If the prospect of an academic conference on Korean contemporary art in London, held from June 29 to July 1, courtesy of the Suum Global Curatorial Project Office and the Courtauld Institute of Art, seemed a little unlikely (and the bland choice of title somewhat misleading), the result proved enjoyable and productive, revealing the strength and depth of current research while highlighting fresh areas for debate.
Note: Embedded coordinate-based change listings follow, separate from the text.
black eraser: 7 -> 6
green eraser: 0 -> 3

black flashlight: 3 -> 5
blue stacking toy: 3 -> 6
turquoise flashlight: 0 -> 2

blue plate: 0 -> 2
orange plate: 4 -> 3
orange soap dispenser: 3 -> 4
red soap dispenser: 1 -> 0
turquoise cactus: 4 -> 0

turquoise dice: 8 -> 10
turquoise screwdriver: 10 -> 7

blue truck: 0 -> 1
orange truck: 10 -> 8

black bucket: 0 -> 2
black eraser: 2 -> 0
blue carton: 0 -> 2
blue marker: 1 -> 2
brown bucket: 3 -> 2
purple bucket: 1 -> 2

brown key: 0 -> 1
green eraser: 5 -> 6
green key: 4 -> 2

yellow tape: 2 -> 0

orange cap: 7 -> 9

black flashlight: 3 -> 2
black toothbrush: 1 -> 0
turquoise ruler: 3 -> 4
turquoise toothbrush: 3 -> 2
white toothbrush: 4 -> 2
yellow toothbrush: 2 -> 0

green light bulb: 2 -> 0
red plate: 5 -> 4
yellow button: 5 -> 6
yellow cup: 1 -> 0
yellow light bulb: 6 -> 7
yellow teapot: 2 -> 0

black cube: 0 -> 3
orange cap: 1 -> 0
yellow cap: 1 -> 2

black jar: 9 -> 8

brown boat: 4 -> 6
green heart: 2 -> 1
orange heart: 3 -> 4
The emergence of Korean practice in the contemporary art world is usually associated with two artists, Nam June Paik (1932–2006) and Lee Ufan (b. 1936), who remained points of reference during the conference as well as the subjects of a paper on the spiritual origins of the country’s contemporary art by Chandong Kim of the Arts Council Korea. Kim emphasized the importance of engaging with local circumstances—in this instance, a cultural background that mingled Buddhism, Confucianism and Shamanism—rather than resorting to glib, pan-national comparisons.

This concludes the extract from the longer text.